Lifetime’s ‘Killer Crush’ Didn’t Happen In Real Life, But These Student-Teacher Relationships Are Just As Scary
We've all had that moment in college when we notice that our professor or TA is pretty hot, because intelligence is definitely attractive. Whether you've acted on it or not, you know it's seen as taboo — especially if you're still enrolled in the class. Lifetime's TV movie Killer Crush, premiering Saturday night, features a co-ed named Paige (Daveigh Chase) who takes her crush on a professor to a whole other level. She grows obsessed with the man as she takes care of his wife, who has Multiple Sclerosis, and soon the crush turns, well, killer. And don't think this is just something for the movies — plenty of student-professor relationships have also turned deadly in real life.

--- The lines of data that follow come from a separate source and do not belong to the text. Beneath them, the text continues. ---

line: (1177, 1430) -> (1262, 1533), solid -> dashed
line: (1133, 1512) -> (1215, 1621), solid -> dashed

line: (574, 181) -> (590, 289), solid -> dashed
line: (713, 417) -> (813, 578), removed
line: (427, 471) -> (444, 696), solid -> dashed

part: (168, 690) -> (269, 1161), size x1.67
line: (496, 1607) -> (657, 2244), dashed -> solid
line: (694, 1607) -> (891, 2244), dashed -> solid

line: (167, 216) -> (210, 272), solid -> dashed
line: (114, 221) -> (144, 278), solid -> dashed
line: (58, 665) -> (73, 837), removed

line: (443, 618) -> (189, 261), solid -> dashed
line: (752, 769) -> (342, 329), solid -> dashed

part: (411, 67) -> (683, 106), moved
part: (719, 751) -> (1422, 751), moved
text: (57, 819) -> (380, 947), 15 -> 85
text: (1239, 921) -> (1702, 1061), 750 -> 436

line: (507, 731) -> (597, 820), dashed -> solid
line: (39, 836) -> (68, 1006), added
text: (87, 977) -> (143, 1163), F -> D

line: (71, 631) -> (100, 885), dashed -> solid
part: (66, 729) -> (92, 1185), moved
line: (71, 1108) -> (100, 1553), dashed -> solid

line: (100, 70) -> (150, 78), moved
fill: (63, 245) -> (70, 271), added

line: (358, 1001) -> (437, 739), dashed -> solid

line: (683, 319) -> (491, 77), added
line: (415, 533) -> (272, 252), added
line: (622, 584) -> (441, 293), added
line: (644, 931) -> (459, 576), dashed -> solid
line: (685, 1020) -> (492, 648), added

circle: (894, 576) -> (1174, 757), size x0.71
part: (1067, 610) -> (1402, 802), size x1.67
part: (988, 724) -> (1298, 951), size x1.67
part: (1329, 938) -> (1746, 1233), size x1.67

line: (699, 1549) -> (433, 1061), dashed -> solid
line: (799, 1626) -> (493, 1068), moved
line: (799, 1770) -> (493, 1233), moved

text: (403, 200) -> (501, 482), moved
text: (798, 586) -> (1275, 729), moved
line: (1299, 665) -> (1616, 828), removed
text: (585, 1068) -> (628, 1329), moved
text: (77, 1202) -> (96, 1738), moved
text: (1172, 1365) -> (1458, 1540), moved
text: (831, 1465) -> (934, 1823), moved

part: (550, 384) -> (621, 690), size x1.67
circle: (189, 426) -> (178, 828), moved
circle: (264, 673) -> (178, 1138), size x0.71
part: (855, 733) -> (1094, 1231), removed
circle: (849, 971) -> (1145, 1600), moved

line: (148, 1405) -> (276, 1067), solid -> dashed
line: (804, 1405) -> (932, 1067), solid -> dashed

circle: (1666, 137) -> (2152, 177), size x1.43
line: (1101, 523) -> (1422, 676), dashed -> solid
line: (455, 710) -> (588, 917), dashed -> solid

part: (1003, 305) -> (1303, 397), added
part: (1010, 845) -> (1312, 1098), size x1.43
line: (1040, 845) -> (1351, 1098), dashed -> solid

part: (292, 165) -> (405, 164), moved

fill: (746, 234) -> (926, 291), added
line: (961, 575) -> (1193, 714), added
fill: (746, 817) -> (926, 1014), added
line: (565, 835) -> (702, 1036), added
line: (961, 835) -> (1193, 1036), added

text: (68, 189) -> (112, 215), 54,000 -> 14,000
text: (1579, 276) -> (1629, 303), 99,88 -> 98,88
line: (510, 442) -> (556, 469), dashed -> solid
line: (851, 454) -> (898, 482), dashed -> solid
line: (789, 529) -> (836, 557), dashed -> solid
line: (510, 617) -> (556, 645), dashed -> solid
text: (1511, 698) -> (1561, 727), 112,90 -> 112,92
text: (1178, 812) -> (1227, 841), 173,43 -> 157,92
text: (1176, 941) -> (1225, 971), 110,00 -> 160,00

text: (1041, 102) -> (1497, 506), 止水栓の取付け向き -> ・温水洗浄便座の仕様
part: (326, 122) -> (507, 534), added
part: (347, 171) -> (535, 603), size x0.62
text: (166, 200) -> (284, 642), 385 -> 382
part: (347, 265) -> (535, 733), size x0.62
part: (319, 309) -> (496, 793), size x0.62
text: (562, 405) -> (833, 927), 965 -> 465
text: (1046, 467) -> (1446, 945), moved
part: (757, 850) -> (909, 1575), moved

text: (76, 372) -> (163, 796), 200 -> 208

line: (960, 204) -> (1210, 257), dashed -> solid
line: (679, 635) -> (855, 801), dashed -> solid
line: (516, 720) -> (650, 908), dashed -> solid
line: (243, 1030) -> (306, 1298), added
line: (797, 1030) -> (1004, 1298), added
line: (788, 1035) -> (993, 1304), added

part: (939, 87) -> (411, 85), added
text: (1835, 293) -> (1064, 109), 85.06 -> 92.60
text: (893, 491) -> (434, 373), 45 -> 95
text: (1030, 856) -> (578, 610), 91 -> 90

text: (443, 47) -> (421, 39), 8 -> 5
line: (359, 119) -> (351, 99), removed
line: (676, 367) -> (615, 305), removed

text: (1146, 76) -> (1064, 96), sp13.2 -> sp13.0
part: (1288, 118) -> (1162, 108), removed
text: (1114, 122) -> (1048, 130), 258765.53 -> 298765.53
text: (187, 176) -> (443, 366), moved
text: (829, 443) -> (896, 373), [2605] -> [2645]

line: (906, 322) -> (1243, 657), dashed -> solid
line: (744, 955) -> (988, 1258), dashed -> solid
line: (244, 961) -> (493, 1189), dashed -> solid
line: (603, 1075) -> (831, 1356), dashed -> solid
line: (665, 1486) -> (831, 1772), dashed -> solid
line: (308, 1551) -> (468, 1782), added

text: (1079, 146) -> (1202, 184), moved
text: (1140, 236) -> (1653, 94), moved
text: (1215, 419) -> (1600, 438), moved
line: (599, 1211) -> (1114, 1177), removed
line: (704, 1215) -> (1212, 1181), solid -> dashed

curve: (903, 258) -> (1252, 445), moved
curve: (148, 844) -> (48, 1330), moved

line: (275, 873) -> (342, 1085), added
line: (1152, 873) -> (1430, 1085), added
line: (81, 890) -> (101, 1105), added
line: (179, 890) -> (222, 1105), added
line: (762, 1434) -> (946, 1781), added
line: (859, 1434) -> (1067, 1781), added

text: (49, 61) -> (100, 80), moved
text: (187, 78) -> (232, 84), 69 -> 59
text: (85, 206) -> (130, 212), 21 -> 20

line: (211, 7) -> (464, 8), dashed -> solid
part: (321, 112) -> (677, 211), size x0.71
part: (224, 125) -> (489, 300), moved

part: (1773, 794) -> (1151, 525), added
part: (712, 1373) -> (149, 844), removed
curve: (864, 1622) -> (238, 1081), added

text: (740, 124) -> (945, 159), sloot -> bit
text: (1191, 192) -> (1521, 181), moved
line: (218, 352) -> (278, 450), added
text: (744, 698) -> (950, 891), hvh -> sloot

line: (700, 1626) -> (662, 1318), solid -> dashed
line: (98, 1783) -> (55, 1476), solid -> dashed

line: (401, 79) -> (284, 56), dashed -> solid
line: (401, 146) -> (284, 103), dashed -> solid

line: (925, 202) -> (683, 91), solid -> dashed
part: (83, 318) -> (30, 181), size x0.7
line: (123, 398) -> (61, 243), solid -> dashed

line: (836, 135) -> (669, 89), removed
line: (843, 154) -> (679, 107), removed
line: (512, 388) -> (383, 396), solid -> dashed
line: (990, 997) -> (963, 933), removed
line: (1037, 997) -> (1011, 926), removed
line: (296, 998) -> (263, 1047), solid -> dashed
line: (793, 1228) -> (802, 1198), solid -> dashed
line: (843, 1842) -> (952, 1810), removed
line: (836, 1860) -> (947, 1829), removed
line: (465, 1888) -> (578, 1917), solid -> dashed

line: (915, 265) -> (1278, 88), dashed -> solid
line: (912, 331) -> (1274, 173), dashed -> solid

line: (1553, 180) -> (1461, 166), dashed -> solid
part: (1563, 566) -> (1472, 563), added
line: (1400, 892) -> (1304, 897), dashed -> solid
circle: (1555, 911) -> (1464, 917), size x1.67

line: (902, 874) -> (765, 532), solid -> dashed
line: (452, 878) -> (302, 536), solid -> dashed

Earlier this year, Harvard University went as far as to completely ban "sexual and romantic relationships" between undergrads and faculty — period. Previously, Crimson co-eds could get away getting it on with their prof if they didn't share a class as teacher and student. Yale and the University of Connecticut also have similar bans on classroom affairs. "Some schools have a tiny minority of professors who use their popularity and prestige to empower themselves, and students respond to it," University of Cincinnati Professor Billie Wright Dziech told Bloomberg. "This is a very, very serious problem for higher education."
Yikes. Here are some other real-life stories that may get you to reconsider being hot for teacher.
Unreported Misconduct at Arizona State
Last year, the ASU newspaper The State Press reported that there were at least two cases of sexual misconduct between professors and students at Barrett, the university's honors college. There were discussions on how the term "sexual assault" differs from "inappropriate sexual conduct," pointing out, while these affairs may have been consensual, the professors were in positions of power.
“I felt like I owed him sexual favors in exchange for things like letters of recommendation and extensions on class assignments,” a sophomore named Jane (not her real name) told The State Press.
Earlier this year, ASU adopted a ban on student-professor relationships, much like Harvard and Yale.
When The Teacher's Obsessed
Pennsylvania high school physics teacher Christopher Swanson became obsessed with a former student of his and would post Facebook statuses about how he needed to share his life with her. The Bradford Era reported that he allegedly had an affair with a student and lost his teaching license due to it. "She’s going to Mercyhurst [College]," one of his Facebook posts read. "I'm going to be left alone. Her life will be one of joy and happiness, while mine will be drenched in sorrow and despair. She would never love me anyways. I’m 22 years older than she is."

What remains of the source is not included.